Billionaire Elon Musk’s Department of Government Efficiency (DOGE) website has been hacked within days of being launched.
‘DOGE’ has historically referred to a popular internet meme turned cryptocurrency; now, it also represents a Musk-led agency set up by US President Donald Trump to “maximise governmental efficiency and productivity”.
Launched on 20 January, the advisory task force has rapidly cut US federal spending by terminating federal contracts, conducting mass layoffs, and rolling back Diversity, Equity, and Inclusion (DEI) programs across government.
On Wednesday, after Musk promised the agency would be “maximally transparent”, a dedicated doge.gov website was built to include a live tracking feed alongside droves of federal workforce spending data.
Two days later, the website was hacked.
“This is a joke of a .gov site,” a hacker wrote on the DOGE website.
As reported by 404 Media, the site was found to be insecure by two anonymous web experts who discovered it was pulling from a database which could be freely edited by anyone.
One of the sources said they were able to push updates to a database of government employment information by simply poking around for an application programming interface (API) endpoint.
A screen shot of the hacked DOGE page. Source: Archive.today
Once discovered, they demonstrated the vulnerability by pushing two separate text posts to the doge.gov website.
“THESE 'EXPERTS' LEFT THEIR DATABASE OPEN,” read a second unauthorised post.
Information Age understands both messages stayed on the website for at least 12 hours before being removed – though archived versions of the site managed to snap a record of the blatant security blunder.
The hacker also found that despite using a .gov domain name, doge.gov ran on a Cloudflare Pages site rather than government servers.
“Feels like it was completely slapped together,” they said.
“[There were] tons of errors and details leaked in the page source code.”
Information Age has contacted DOGE for comment.
DOGE site ‘leaks’ sensitive info
While DOGE’s purported database issue has not led to any known data breaches at the time of writing, the doge.gov website was separately found to have leaked allegedly classified material.
One of the site’s main features is a “workforce” page which allows users to “trace your tax dollars through the bureaucracy” by offering a clear look at head counts, budgets, average salaries and employee ages across all federal agencies.
Hackers pointed out the obvious on the DOGE page. Source: Archive.today
As reported by the HuffPost, the site included classified budget and head count details from the National Reconnaissance Office, the federal agency that builds US intelligence satellites.

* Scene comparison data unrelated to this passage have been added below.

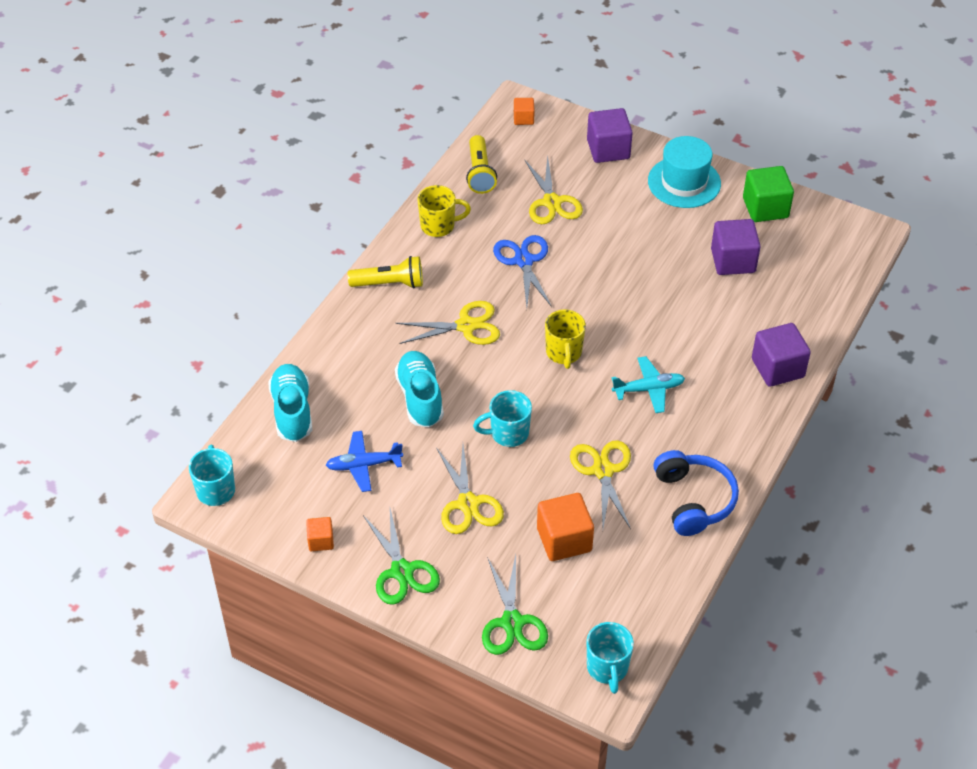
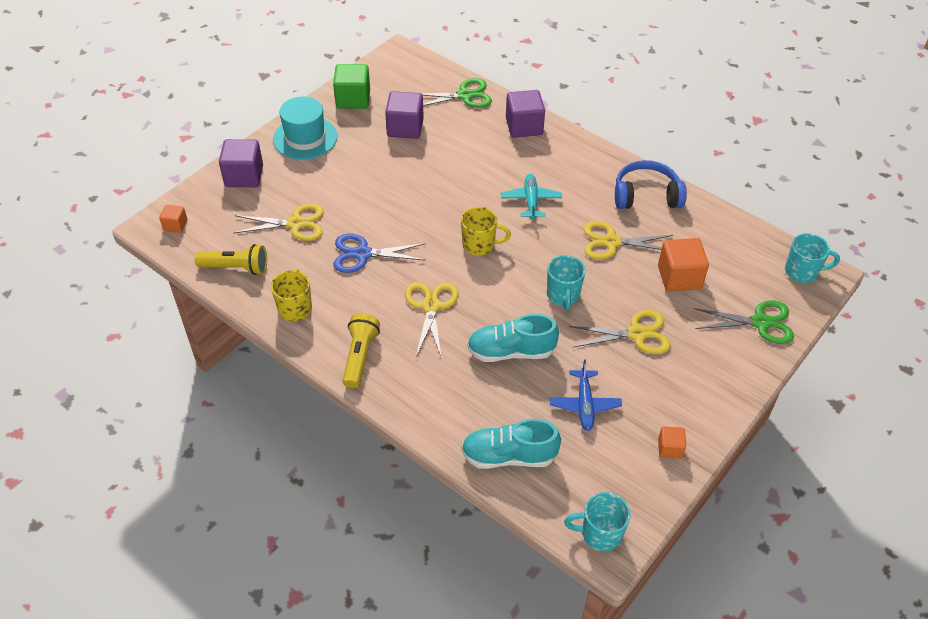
camera: 80 degrees left, 0 degrees up
(402, 571) = (707, 390): green scissors -> green scissors (465, 96)

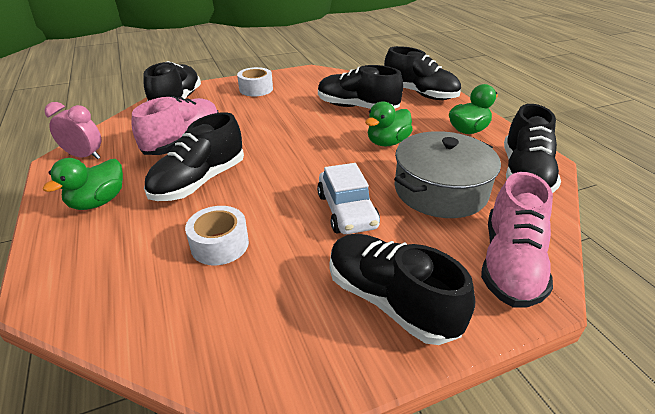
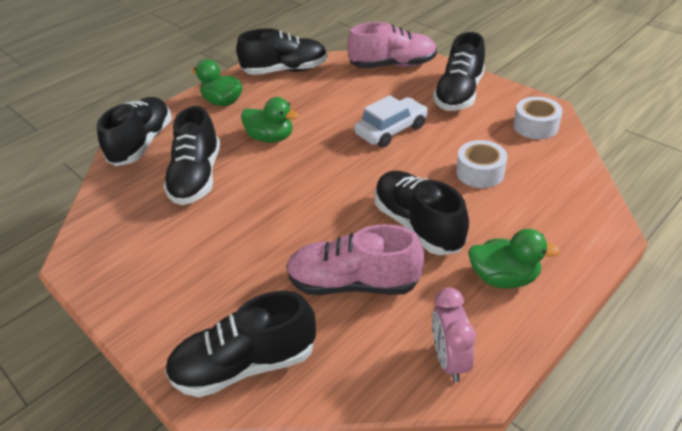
camera: 110 degrees left, 5 degrees up
(199, 181) = (418, 225): black shoe -> black shoe turned 135 degrees counterclockwise
(256, 89) = (167, 290): white tape -> white tape (535, 126)
(440, 190) = (333, 98): grey pot -> none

“Currently people are scrambling to check if their info has been accessed,” said an anonymous Defense Intelligence Agency employee.
The doge.gov website meanwhile claimed to exclude information from US intelligence agencies, and on social media site X, DOGE upheld the leaked data was already publicly available.
Staff seeks troves of data
Earlier this month, DOGE staff demanded access to a US Treasury Department system which is responsible for managing trillions of dollars in government payments.
Though this access was temporarily blocked by a US judge, ABC News reported Monday that the taskforce has since sought access to an Internal Revenue Service system that holds personal tax details for millions of US citizens.
With pundits already concerned over DOGE’s aggressive push for government data, the taskforce’s shaky website launch has attracted further criticism over its approach to security.
“No one should be happy that the DOGE team – the same folks who randomly published classified US security information online today – wants access to your bank account and social security numbers,” wrote former US Secretary of Transportation, Pete Buttigieg.
At the time of writing, unofficial tracking site doge-tracker.com reported some $77 billion (US$49 billion) in “taxpayer dollars saved” by DOGE’s efforts, while a “savings” page on the doge.gov website stated “receipts coming over the weekend!”